1.3. Avaliação Diagnóstica

Clinicamente, apresenta-se um lactente saudável com bom crescimento e


desenvolvimento que subitamente inicia um quadro de cólica abdominal,
acompanhada de choro violento alternando com períodos de acalmia absoluta.
Acompanha-se por vezes vómitos alimentares que progressivamente podem
tornar-se biliares. A emissão de fezes que de início pode ser normal, com o
passar das horas vai tomando o aspecto de geleia de framboesa típica da
situação e desencadeada por hemorragia digestiva que se instala.
Frequentemente o diagnóstico pode ser feito com base, exclusivamente,
em achados subjectivos. No entanto, o diagnóstico
definitivo baseia-se num clister opaco, que claramente
demonstre a obstrução ao fluxo de contraste.
Inicialmente, porém, uma radiografia abdominal
(fig. 3) é obtida para detectar ar intraperitoneal, oriundo
de perfuração intestinal, o que poderia contra-indicar o
clister opaco. O exame do recto (toque rectal) revela
muco, sangue e, ocasionalmente, a própria intussuscepção
baixa.
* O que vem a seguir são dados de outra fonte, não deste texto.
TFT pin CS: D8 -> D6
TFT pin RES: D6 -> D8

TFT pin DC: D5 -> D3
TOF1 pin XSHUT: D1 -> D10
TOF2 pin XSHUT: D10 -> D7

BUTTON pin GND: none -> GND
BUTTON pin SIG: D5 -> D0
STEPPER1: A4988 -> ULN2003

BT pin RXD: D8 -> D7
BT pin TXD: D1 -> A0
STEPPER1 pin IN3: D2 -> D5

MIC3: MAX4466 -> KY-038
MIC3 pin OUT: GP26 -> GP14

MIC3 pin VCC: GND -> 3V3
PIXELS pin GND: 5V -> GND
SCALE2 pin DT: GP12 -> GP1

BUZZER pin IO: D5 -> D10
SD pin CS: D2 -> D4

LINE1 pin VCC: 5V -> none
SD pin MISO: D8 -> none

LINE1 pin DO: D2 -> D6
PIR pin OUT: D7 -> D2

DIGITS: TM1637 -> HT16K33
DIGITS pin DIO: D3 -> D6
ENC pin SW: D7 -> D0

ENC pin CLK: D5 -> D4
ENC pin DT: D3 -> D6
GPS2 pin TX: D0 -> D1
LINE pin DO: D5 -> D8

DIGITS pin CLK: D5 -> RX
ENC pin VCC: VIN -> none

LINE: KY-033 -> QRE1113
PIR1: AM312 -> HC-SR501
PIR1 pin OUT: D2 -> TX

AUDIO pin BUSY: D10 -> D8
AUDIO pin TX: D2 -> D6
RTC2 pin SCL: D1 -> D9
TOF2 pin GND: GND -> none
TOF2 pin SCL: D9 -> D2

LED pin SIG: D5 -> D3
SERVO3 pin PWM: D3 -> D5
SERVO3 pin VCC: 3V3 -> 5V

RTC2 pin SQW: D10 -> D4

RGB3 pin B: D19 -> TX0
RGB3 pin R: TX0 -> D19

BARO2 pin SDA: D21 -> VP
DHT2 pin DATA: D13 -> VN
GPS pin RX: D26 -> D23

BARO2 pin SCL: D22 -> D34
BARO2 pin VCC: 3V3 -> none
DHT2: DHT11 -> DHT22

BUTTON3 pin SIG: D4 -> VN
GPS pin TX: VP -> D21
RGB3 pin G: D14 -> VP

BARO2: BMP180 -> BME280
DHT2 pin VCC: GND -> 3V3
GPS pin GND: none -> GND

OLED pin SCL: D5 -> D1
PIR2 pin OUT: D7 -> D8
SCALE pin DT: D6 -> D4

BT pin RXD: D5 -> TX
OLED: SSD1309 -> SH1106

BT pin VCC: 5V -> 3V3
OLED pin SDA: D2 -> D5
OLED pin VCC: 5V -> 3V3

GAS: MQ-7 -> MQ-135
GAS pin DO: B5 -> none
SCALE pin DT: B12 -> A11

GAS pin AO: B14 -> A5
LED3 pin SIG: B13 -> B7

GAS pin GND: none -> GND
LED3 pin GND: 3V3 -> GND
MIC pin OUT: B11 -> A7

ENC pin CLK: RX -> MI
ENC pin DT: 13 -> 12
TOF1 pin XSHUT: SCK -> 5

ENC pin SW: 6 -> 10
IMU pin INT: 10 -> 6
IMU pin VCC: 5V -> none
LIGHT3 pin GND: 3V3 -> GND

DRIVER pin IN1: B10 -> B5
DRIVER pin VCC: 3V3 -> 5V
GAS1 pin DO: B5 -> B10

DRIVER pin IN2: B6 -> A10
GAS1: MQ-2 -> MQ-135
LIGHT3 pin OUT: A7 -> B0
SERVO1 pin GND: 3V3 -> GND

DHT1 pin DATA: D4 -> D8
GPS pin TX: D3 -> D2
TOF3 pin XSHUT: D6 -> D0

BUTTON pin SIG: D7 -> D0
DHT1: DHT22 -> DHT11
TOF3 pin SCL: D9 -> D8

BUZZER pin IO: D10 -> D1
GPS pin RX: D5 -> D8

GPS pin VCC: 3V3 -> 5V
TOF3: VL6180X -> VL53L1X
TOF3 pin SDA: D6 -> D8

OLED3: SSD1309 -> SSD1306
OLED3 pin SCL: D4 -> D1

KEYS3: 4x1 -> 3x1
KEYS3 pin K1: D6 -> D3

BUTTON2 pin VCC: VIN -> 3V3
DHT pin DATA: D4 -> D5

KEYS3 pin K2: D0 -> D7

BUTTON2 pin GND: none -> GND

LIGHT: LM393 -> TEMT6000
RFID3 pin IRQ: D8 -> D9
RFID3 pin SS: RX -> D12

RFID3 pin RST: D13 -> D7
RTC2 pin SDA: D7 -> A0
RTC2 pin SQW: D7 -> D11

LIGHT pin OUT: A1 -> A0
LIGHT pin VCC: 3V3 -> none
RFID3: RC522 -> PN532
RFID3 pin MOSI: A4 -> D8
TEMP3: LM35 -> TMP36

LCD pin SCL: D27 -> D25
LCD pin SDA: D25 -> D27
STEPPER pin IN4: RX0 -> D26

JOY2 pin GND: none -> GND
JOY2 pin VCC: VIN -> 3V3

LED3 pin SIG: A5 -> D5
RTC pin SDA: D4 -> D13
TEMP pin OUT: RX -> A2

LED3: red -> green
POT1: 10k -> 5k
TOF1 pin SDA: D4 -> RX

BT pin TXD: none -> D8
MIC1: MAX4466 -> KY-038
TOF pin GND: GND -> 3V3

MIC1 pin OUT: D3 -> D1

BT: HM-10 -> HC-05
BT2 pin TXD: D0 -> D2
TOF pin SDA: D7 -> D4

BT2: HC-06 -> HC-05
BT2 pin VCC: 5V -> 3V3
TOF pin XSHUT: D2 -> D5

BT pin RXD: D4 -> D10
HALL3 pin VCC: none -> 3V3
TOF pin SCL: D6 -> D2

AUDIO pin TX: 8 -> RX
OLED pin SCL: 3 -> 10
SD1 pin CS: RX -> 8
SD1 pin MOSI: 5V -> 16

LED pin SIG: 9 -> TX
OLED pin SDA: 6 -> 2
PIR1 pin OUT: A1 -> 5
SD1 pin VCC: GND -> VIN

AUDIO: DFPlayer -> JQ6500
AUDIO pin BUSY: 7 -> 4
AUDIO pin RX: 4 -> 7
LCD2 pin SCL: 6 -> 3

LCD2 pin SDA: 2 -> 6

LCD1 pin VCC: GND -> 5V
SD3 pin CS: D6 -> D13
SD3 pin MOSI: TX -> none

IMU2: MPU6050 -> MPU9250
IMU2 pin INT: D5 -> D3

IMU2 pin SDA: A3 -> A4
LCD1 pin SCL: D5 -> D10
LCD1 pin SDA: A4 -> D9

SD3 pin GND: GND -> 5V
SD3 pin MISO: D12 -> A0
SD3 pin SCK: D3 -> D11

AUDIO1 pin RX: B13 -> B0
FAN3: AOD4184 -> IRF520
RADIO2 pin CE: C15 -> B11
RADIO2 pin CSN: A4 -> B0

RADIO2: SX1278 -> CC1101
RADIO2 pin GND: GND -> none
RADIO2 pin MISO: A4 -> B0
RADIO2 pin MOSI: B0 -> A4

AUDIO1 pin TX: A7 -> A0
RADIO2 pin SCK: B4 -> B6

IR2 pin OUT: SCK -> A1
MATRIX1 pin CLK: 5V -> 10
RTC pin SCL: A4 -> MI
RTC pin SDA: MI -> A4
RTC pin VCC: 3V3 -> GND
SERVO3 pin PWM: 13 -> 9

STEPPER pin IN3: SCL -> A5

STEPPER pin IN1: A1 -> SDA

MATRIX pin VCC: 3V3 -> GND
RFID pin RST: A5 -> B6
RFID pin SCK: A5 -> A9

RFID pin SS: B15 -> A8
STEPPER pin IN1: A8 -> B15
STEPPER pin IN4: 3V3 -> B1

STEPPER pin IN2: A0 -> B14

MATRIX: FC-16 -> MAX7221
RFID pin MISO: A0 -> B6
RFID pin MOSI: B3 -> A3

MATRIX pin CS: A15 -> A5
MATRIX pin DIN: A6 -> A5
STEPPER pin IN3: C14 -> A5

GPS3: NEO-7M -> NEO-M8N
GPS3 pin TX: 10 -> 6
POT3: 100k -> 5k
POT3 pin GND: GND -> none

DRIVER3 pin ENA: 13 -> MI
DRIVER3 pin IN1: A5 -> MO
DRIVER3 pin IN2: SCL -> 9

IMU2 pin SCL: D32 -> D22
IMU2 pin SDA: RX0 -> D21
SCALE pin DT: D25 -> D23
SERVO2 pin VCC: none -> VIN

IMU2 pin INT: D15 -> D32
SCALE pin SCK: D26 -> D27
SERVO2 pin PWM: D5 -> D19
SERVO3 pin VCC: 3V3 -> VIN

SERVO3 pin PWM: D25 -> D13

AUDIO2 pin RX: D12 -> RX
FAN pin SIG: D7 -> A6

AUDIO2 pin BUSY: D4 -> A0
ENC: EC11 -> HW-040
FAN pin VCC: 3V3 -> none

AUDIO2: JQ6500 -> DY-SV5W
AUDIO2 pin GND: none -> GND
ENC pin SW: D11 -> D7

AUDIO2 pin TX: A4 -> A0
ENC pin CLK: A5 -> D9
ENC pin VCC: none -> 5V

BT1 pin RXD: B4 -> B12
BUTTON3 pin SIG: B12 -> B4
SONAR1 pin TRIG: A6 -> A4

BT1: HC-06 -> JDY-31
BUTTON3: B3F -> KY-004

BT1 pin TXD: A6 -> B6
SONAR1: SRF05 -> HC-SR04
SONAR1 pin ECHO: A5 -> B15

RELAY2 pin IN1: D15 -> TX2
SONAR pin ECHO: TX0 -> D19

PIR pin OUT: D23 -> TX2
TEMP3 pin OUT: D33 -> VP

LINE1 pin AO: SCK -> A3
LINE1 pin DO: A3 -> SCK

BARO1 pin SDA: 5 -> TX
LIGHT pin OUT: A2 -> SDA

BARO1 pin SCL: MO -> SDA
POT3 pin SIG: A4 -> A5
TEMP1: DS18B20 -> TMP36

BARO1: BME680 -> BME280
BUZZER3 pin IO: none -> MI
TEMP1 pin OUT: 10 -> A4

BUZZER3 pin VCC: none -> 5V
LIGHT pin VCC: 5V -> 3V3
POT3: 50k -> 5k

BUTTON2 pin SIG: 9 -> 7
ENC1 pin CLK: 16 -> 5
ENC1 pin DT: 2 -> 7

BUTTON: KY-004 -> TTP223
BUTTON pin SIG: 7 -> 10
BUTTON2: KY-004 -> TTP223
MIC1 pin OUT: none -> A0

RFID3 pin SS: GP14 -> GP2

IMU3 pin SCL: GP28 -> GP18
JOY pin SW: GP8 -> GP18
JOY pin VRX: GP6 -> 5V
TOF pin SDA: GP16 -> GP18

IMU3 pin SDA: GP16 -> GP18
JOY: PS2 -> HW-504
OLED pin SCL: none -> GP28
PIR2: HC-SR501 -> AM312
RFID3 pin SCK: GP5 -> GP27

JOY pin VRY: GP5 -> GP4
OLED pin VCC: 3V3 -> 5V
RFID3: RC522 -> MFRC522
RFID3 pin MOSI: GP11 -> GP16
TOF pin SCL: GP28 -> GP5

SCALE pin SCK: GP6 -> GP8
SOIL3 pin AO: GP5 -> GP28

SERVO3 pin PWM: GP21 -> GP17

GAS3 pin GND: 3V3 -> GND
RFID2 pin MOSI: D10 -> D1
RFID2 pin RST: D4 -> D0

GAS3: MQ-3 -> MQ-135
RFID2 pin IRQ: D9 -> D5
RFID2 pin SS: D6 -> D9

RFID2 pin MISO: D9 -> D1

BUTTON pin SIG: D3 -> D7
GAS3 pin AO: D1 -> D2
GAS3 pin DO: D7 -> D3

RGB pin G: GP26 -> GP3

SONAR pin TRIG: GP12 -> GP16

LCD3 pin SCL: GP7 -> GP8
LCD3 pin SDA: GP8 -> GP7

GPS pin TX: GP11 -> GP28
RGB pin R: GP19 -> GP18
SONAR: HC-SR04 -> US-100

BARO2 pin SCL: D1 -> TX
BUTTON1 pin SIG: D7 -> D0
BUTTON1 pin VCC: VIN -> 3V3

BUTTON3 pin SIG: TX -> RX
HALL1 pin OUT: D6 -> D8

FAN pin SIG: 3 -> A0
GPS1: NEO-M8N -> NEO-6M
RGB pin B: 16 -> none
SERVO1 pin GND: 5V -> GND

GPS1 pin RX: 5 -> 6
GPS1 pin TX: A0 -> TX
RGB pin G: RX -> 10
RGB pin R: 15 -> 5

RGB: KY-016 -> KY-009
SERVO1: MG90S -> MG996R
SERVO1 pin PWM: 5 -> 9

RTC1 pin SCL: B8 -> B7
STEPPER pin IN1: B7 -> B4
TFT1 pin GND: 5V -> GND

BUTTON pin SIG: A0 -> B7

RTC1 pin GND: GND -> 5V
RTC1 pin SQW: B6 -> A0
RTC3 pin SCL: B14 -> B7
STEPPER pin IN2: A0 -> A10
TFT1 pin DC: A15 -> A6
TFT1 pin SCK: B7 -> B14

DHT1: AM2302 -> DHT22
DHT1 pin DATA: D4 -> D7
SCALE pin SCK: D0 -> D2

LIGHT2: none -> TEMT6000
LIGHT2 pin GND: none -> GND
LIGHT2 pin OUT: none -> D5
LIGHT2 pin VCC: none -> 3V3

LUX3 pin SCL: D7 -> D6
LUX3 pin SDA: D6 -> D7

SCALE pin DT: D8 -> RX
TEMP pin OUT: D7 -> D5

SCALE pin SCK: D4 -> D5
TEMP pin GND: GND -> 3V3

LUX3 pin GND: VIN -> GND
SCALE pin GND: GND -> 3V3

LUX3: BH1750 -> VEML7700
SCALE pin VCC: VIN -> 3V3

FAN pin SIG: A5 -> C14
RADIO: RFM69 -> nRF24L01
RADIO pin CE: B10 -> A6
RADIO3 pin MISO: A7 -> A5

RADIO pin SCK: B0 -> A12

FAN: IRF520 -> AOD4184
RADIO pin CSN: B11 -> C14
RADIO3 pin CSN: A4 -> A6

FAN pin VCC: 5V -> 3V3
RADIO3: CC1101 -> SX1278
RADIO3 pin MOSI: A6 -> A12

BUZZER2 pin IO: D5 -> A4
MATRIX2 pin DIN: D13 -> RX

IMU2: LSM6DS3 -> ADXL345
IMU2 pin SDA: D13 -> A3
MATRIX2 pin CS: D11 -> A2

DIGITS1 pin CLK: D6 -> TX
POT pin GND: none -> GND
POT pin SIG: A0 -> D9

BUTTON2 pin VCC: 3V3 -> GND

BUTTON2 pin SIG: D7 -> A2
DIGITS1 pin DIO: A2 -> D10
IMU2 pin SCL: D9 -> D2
Fig. 3 Radiografia do abdómen,
obtida durante a redução por
insuflação de ar via rectal.

Manifestações Clínicas da Intussuscepção


Dor abdominal súbita e aguda;
A criança grita e comprime os joelhos contra o tórax;
A criança parece normal e confortável durante os intervalos entre os episódios
de dor;
Vómitos;
Letargia;
Passagem de fezes vermelhas, como geleia de groselha (fezes misturadas com
sangue e muco);
Abdómen sensível e distendido;
Massa palpável, em forma de salsicha, no quadrante superior direito;
Quadrante inferior direito vazio (sinal de Dance);
Febre eventual, prostração e outros sinais de peritonite.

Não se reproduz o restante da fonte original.